Students from the University of Southern Mississippi had previously joined the campaign to clear Kennard's name and collected more than 1,500 signatures in support of the pardon. They noted that in 2006, USM had more than 2,000 black students. Despite pleas from four former Mississippi governors, on May 10, 2006, the Mississippi State Parole Board refused to recommend a pardon. The Board's vote was split according to racial lines, with all of the white members voting to oppose a pardon recommendation.

Every major newspaper in Mississippi denounced the decisions of the Governor and the Board. Kennard's brother-in-law, Rev. Willie Grant, expressed disappointment over the Board's decision. He said the state appeared to be trying to avoid any potential litigation damages over wrongful imprisonment. The Kennard family had already said publicly that they had no interest in seeking damages.

==Resolution==
Bradford and the students from Illinois shifted their efforts to using the courts to secure a reversal of the conviction. They contacted Charles Pickering, a former Federal judge, and William Winter, a former Mississippi governor, who fashioned precedent-setting legal strategy.

Using research by Bradford and the students, and the exhaustive legal research prepared by Drizin and Bobby Owens, a Northwestern University law student from Mississippi, Pickering and Winter finally succeeded in clearing Kennard's name. Judge Bob Helfrich accepted a petition from "Barbour, several former judges, a university president and others" to rehear the case. After arguments by Pickering and Winter, heading a blue-ribbon legal team, on May 17, 2006, Helfrich threw out Kennard's original burglary conviction, stating, "To me, this is not a black and white issue; it's a right and wrong issue. To correct that wrong, I am compelled to do the right thing." Barbour said that Helfrich's decision was the "appropriate, constitutional way for this innocent man to be exonerated."

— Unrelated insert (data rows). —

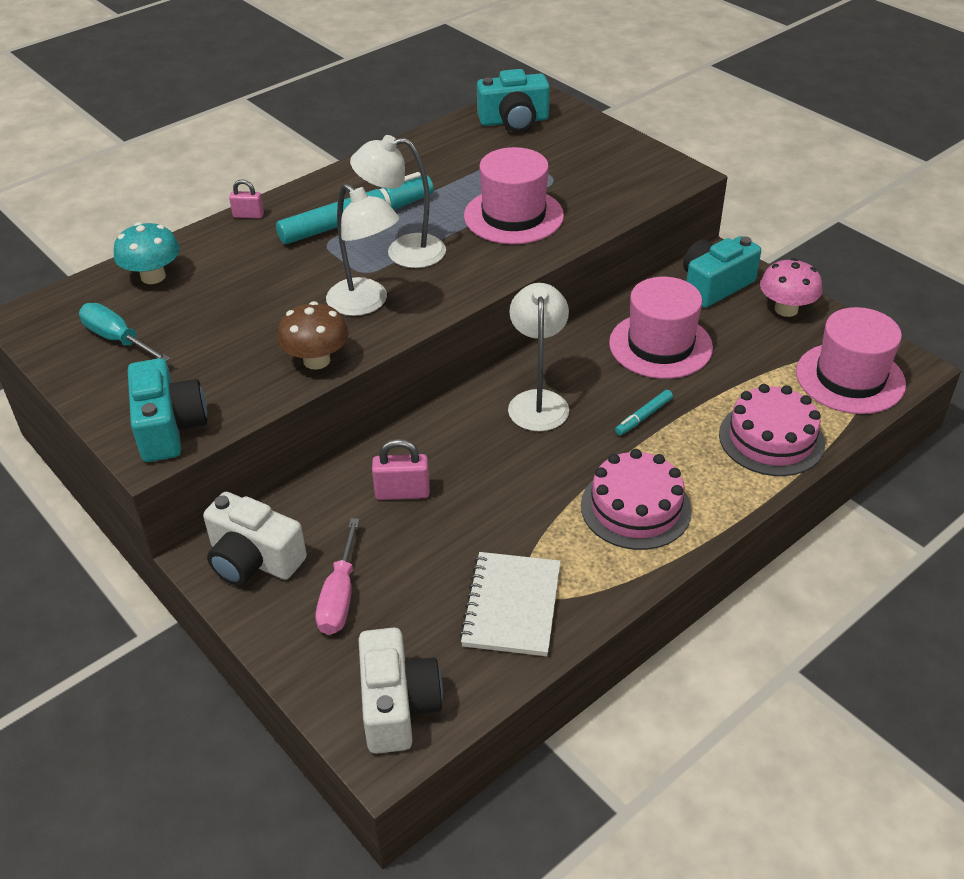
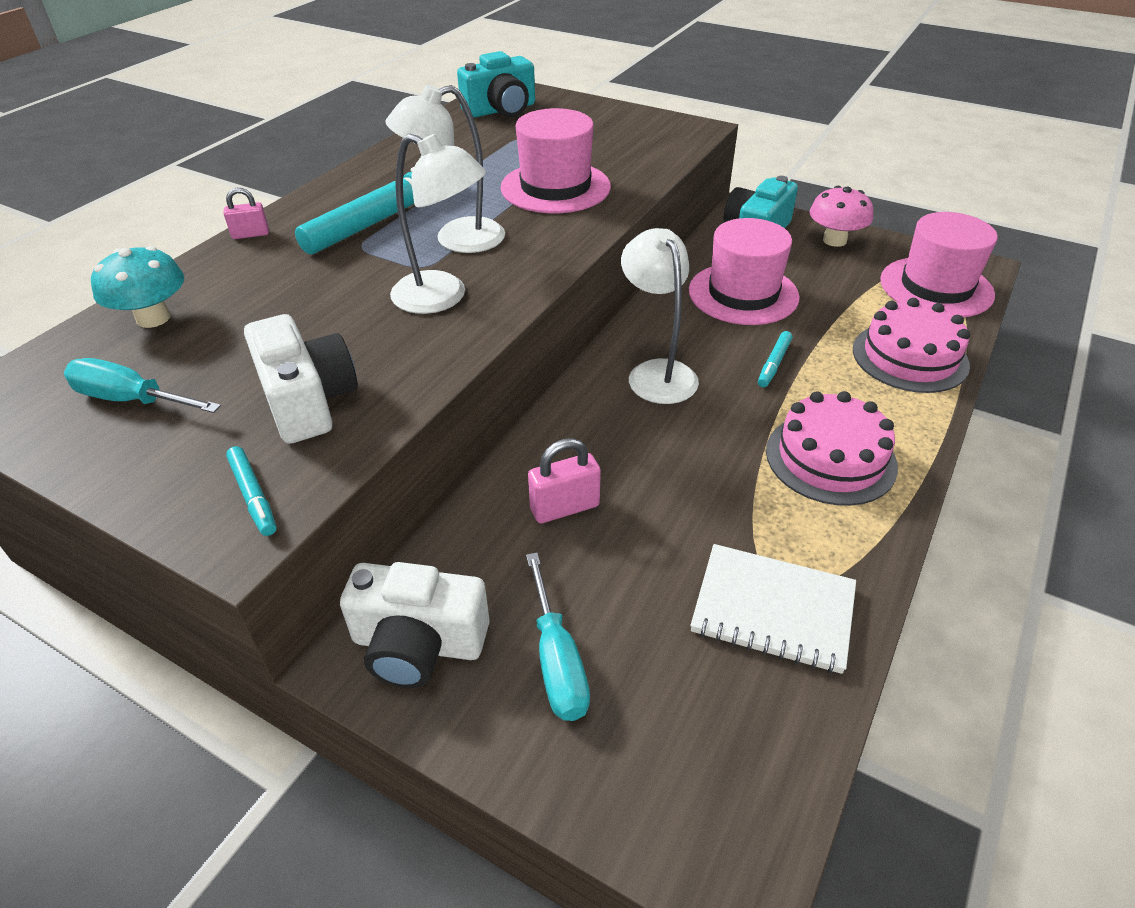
camera: 20 degrees left, 0 degrees up
(169, 427) = (253, 496): turquoise camera -> turquoise marker
(316, 360) = (416, 369): brown mushroom -> none
(340, 595) = (557, 660): pink screwdriver -> turquoise screwdriver
(398, 705) = (716, 794): white camera -> white camera (308, 401)
(512, 606) = (773, 610): white notebook -> white notebook turned 60 degrees counterclockwise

Six days after Helfrich's decree, white supremacist Richard Barrett filed documents to overturn the decision. Barrett was a vocal supporter of Edgar Ray Killen, convicted in federal court in June 2005 of manslaughter in the murders of Chaney, Goodman, and Schwerner in 1964. Barrett's motion was summarily dismissed by Judge Helfrich. His appeal to the Mississippi State Supreme Court was likewise dismissed, ending the legal saga.

==Legacy and honors==
- In February 1993, the University of Southern Mississippi renamed its campus Student Services Building as Kennard-Washington Hall in honor of Clyde Kennard and Dr. Walter Washington (then president of Alcorn State University, a historically black college).
- On November 14, 2013, the 50th anniversary of Clyde Kennard's death, a commemoration event with a portrait unveiling was held in Washington, D.C.
- On February 2, 2018, the University of Southern Mississippi unveiled a Freedom Trail marker in front of Kennard-Washington Hall commemorating Kennard's life and his role in the civil rights movement.
- On May 11, 2018, Clyde Kennard was awarded a Posthumous Honorary Doctoral degree by the University of Southern Mississippi.
- On May 27, 2021, the Clyde Kennard Memorial Highway was dedicated along U.S. Highway 49 in Hattiesburg, Mississippi.